Os sindicalistas e os representantes dos movimentos populares entendem que a alta da taxa de juros paralisa a economia e impede o país de crescer e gerar emprego decente, de distribuir renda e facilitar o acesso ao crédito. Entendem ainda que o CARF precisa ter participação popular para reduzir sonegação de empresas e aplicar recursos em investimentos em áreas como saúde, educação, infraestrutura e programas sociais.

Durante o ato, bancárias e bancários distribuíram um material informativo para esclarecer à população os impactos dos juros na vida dos brasileiros. Os juros altos, por exemplo, favorecem quem já tem dinheiro investido, dificulta o acesso ao crédito, consequentemente reduz o consumo, trava a economia, deixa o governo sem recursos para políticas sociais e ainda aumenta a dívida dos que já estão endividados.
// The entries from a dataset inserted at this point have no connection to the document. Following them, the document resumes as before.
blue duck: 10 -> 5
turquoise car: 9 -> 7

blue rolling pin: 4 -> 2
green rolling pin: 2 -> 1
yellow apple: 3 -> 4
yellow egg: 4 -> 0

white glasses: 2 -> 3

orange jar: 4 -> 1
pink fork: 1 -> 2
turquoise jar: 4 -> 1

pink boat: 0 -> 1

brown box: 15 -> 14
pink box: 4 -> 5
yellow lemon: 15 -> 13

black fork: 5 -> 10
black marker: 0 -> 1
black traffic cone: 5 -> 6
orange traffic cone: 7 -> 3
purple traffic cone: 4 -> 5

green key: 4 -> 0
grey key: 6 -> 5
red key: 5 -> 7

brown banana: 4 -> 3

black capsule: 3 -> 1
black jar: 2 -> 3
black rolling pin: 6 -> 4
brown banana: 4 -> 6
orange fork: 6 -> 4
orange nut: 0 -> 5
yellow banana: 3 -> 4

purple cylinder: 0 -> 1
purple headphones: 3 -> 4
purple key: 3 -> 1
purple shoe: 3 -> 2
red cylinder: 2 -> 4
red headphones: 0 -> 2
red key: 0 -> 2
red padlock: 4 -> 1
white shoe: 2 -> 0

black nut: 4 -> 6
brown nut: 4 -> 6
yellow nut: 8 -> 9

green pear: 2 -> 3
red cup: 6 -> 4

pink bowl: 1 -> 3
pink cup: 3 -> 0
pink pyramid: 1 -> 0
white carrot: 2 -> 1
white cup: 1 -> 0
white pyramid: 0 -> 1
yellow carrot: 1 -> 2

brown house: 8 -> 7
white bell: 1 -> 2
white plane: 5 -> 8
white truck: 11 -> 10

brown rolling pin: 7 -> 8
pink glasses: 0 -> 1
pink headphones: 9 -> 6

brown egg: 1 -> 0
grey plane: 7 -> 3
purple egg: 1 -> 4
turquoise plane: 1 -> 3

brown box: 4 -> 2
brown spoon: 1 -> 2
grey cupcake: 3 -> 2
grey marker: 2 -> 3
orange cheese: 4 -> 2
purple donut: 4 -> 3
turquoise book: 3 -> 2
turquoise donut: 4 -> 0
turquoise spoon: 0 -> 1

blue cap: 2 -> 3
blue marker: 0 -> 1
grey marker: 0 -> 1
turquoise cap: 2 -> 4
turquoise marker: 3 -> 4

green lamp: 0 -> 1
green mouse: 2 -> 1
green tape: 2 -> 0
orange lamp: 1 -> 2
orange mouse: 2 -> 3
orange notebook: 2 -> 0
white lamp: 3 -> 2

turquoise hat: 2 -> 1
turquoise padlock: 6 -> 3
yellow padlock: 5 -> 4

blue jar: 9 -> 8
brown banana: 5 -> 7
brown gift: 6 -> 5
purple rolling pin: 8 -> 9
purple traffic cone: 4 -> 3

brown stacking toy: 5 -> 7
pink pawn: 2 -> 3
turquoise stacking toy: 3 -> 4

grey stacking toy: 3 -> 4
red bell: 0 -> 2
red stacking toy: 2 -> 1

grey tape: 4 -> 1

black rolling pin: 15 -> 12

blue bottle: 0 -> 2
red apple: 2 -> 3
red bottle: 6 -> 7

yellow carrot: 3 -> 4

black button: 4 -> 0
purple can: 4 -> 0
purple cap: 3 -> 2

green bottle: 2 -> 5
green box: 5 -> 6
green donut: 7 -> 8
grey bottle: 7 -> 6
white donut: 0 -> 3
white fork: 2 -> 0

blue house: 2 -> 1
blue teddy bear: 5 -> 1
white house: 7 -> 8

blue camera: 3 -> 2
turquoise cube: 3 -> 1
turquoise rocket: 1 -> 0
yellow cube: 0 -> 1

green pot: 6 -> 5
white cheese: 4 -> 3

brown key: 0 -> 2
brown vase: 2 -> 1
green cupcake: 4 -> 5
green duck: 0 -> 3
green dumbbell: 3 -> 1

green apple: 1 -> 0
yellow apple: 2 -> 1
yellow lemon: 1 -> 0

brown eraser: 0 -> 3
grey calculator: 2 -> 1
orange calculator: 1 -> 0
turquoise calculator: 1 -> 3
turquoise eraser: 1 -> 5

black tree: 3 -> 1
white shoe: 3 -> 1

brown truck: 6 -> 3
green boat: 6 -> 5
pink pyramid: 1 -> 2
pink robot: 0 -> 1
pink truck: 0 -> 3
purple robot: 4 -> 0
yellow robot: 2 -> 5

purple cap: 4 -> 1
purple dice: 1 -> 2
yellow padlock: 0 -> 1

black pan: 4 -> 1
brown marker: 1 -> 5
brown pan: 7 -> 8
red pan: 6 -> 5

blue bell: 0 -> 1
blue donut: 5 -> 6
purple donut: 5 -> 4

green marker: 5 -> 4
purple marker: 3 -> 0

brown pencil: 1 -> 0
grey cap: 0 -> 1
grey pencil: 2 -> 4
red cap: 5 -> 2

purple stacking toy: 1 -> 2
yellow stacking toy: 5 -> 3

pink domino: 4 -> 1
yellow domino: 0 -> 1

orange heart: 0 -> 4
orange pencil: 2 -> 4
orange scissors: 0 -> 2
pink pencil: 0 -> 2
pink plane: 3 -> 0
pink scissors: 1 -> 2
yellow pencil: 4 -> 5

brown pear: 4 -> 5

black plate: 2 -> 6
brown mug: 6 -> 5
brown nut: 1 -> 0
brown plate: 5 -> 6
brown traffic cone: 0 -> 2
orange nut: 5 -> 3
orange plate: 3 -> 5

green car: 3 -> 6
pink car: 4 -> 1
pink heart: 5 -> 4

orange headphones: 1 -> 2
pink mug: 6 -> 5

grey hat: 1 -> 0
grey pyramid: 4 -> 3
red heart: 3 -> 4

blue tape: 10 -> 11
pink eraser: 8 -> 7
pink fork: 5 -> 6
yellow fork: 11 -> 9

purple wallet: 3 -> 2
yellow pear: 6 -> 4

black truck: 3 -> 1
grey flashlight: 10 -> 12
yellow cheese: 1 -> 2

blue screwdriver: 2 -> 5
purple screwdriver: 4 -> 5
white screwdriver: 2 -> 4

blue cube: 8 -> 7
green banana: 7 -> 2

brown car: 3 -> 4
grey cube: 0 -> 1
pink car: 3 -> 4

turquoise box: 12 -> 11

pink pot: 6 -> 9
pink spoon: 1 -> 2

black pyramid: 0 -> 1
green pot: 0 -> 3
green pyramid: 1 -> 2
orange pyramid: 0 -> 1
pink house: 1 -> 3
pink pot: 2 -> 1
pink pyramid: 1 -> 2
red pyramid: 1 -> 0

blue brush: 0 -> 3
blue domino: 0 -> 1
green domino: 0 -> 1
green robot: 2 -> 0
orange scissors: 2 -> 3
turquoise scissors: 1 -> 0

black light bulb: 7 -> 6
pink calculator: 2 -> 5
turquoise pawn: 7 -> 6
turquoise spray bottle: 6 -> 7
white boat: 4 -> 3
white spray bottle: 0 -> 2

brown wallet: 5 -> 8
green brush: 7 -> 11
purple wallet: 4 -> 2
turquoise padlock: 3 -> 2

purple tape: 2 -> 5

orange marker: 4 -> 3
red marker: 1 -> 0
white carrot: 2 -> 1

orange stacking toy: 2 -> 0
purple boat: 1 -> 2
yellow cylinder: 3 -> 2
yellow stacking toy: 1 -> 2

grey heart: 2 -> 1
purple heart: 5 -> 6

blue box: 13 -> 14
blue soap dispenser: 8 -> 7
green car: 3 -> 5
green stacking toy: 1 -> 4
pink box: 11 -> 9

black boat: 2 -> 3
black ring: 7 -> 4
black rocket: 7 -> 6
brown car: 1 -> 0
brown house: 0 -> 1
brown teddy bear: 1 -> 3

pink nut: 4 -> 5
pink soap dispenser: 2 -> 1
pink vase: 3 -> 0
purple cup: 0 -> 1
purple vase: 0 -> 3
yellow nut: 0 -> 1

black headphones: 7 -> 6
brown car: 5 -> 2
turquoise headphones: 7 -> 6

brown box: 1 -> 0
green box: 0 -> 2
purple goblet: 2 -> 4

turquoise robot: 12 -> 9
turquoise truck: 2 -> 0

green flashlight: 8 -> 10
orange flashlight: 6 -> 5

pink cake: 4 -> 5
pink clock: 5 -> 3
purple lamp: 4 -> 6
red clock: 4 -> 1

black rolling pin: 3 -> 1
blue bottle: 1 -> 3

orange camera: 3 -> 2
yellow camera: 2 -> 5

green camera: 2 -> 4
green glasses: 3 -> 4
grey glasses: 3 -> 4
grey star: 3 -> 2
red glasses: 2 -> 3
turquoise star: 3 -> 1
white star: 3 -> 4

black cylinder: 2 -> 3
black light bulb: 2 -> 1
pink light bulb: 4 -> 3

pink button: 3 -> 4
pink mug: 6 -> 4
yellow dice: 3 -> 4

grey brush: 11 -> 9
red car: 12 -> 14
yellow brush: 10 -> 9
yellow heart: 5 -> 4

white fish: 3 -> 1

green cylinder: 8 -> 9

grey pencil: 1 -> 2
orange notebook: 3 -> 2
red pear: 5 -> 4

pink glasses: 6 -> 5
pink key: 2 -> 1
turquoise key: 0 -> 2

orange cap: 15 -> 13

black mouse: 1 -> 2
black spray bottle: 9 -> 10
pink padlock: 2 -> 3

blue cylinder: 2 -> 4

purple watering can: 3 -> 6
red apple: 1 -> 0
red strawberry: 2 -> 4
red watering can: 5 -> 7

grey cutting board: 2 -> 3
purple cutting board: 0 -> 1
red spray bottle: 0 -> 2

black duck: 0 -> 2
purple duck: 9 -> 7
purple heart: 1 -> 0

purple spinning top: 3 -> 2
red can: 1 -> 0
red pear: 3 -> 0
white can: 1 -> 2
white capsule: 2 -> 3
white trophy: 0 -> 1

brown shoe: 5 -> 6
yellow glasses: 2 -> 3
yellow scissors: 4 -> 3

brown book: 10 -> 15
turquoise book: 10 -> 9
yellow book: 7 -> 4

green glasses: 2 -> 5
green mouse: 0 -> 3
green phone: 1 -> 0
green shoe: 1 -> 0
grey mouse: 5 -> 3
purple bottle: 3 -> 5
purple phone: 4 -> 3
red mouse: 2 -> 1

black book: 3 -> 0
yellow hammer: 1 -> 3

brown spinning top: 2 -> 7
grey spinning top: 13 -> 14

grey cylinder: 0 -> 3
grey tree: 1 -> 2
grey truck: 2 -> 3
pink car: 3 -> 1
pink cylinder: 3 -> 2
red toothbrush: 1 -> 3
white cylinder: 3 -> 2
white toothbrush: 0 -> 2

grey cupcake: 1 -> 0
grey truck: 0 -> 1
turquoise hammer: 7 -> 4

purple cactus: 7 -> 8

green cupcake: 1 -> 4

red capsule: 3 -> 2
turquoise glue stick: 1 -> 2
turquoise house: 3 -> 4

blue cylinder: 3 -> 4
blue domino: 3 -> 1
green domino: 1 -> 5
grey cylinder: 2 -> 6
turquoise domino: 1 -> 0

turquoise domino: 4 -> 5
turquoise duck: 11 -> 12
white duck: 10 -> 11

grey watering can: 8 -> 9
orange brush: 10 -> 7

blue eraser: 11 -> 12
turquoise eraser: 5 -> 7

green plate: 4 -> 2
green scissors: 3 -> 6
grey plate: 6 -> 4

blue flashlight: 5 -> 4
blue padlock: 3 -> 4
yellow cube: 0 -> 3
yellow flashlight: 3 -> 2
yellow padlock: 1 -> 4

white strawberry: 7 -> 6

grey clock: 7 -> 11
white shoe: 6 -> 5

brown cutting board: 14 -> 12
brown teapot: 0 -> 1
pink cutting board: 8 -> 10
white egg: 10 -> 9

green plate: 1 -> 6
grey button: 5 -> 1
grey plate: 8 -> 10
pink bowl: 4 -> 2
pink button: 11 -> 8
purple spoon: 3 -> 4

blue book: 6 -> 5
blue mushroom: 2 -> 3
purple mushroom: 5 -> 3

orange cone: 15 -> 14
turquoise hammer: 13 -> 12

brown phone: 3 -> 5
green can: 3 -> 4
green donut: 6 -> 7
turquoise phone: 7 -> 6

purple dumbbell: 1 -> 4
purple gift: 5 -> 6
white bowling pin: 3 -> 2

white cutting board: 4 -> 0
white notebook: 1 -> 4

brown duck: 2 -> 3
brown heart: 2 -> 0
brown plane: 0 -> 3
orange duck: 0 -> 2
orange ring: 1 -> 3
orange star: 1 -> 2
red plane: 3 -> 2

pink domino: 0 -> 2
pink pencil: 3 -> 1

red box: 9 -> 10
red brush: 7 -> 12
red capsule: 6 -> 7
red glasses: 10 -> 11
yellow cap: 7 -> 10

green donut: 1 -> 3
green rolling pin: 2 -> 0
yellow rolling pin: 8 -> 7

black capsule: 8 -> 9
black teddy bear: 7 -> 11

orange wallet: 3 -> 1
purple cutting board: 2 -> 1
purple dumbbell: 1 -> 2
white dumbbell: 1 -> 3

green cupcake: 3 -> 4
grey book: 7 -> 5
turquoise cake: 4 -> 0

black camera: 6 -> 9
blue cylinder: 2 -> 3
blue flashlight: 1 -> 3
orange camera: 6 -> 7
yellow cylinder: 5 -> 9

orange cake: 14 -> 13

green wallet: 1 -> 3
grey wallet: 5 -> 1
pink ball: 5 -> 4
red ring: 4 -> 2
O presidente do sindicato, Rafanele Alves Pereira disse que é papel do sindicato dialogar com a população. “Uma taxa de juros a 13,75% não vai deixar o país crescer, não vai gerar empregos. País nenhum no mundo pratica essa taxa tão alta, só o Brasil.”

Só em 2021, o Brasil pagou R$ 586,4 bilhões de juros, o que corresponde a aproximadamente 6% do PIB. Significa que 6% de toda a riqueza gerada no país foram destinados aos endinheirados portadores de títulos públicos federais. O governo, em vez de investir em educação e saúde, gasta com juros.

Países que estão garantindo crescimento como Estados Unidos, Suíça e Japão têm taxas de juros reais negativas. Já o Brasil têm a taxa de juros mais alta do mundo. Não há nenhuma justificativa para isso, uma vez que o país não está sob ameaça de crescimento de inflação.

De acordo com a pesquisa Genial/Quest, realizada em fevereiro, 76% da população concordam com as críticas do presidente Lula ao Banco Central.

Ao povo, interessa um país que cresça, que gere emprego e renda, que coloque em prática políticas sociais para enfrentar a miséria e a fome.